Terug
Lammert van der Tonge werd in 1871 in Amsterdam in een joodse familie geboren. Hij overleed in 1937 in Laren. Hij woonde en werkte tot 1903 in Amsterdams en daarna in Laren. Tot zijn 23ste jaar was Van der Tonge leerling van Eduard Frankfort, daarna volgde hij een klassieke opleiding aan de Rijks Akademie te Amsterdam, o.l.v. professor August Allabe en van C.L. Dake, N. van der Waay en R Stang.

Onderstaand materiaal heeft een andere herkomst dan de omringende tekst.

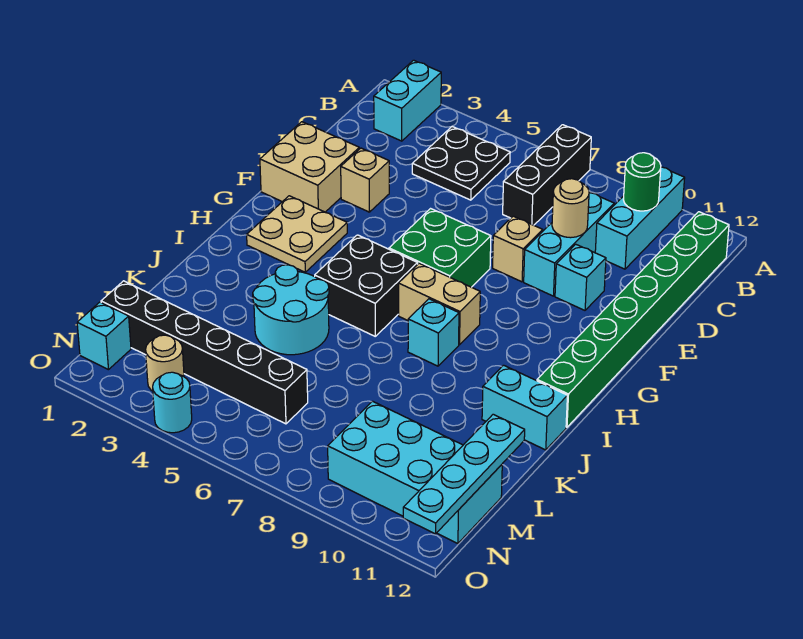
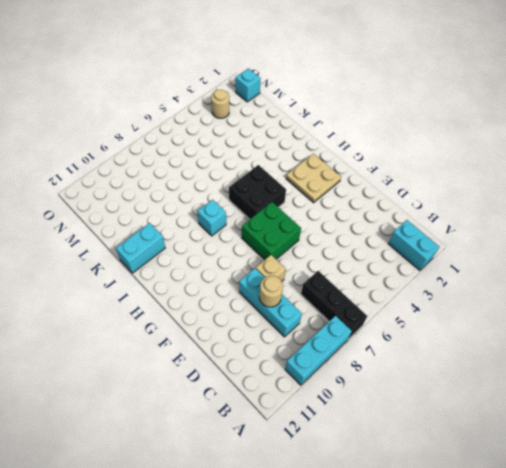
cyan brick A8:A10 level 1 -> cyan brick A10:C10 level 1
none -> black plate B4:C5 level 1
none -> green brick B12:I12 level 1
none -> tan brick E1:F2 level 1

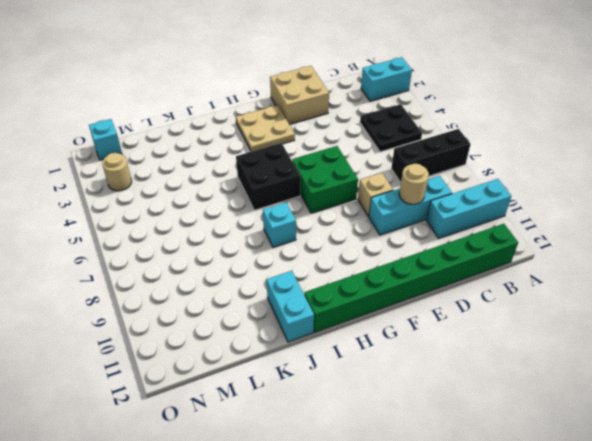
none -> tan brick E3 level 1
none -> cyan brick E10 level 1
none -> tan brick H7:H8 level 1

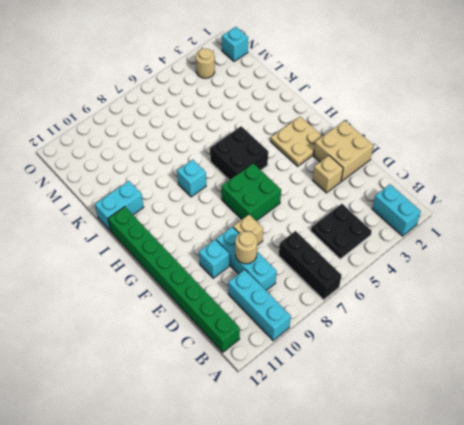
none -> tan brick H7:H8 level 1
none -> cyan round brick J4:K5 level 1
none -> black brick M1:M6 level 1

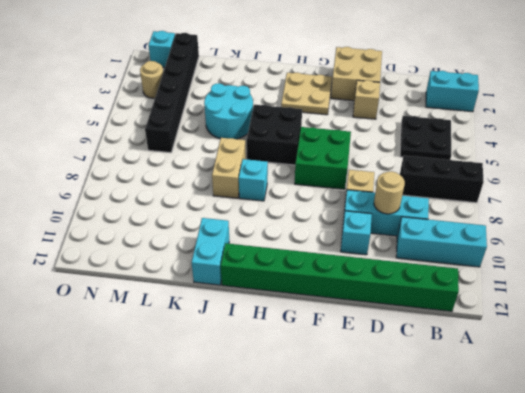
tan brick J7:J8 level 1 -> tan brick H7:H8 level 1
none -> cyan brick M9:N12 level 1
none -> cyan round brick O4 level 1
none -> green round brick B10 level 2

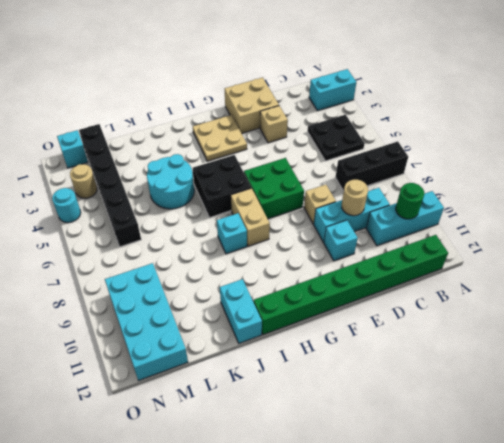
none -> cyan plate L12:O12 level 2

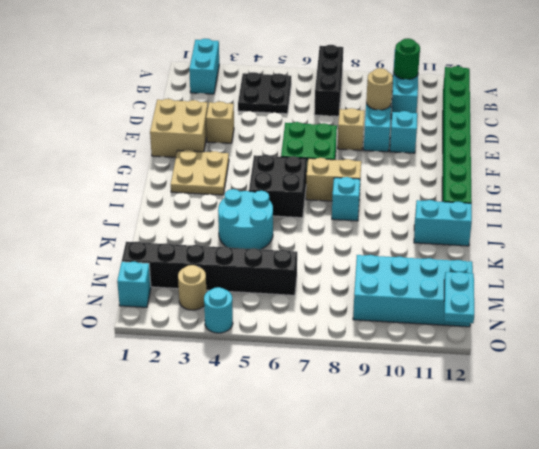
cyan plate N12:O12 level 2 -> cyan plate L12:O12 level 2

Bij de laatste volgde hij etslessen.Hij behoorde tot de gelukkigen aan wie een Koninklijke subsidie werd toegekend, waardoor zijn bestaan vanaf 1902 minder onzeker werd. Het jaar daarop vertrok hij naar Laren als een van die schilders die daar hun geluk gingen beproeven met het schilderen van huiselijke taferelen bij de mensen thuis. Af en toe pakte hij zijn schilderspullen bij elkaar en trok hij naar Drente, Gelderland en Noord-Brabant op zoek naar dezelfde motieven. Hij liet zich ook wel eens verleiden tot het schilderen van een landschap of een portret. Maar zijn interieurs van moeders met kinderen in olieverf of aquarel scoorden het hoogst. Ze waren te bewonderen op tentoonstellingen van Arti, Snt Lucas, bij Laren-Blaricum en natuurlijk Hamdorff.
Evenals zijn grote voorbeelden liet hij bij zijn atelier een compleet Larens stulpje bouwen, want de rommel, het lawaai, en het gebrek aan comfort in de Larense boerderijen hield hij al gauw voor gezien. Zijn beste interieurs, losgeschilderd en met een prachtige lichtval, benaderen die van Neuhuys en Kever. Door de verkoop aan het buitenland, met de Larensche Kunsthandel als intermediair, ging hij behoren tot de Larense schilderfabriek. Na het ter ziele gaan van de Kunsthandel, bleef Laren-Blaricum een vast afzetpunt. Door de beperktheid van zijn onderwerpen bleef hij interieurs schilderen.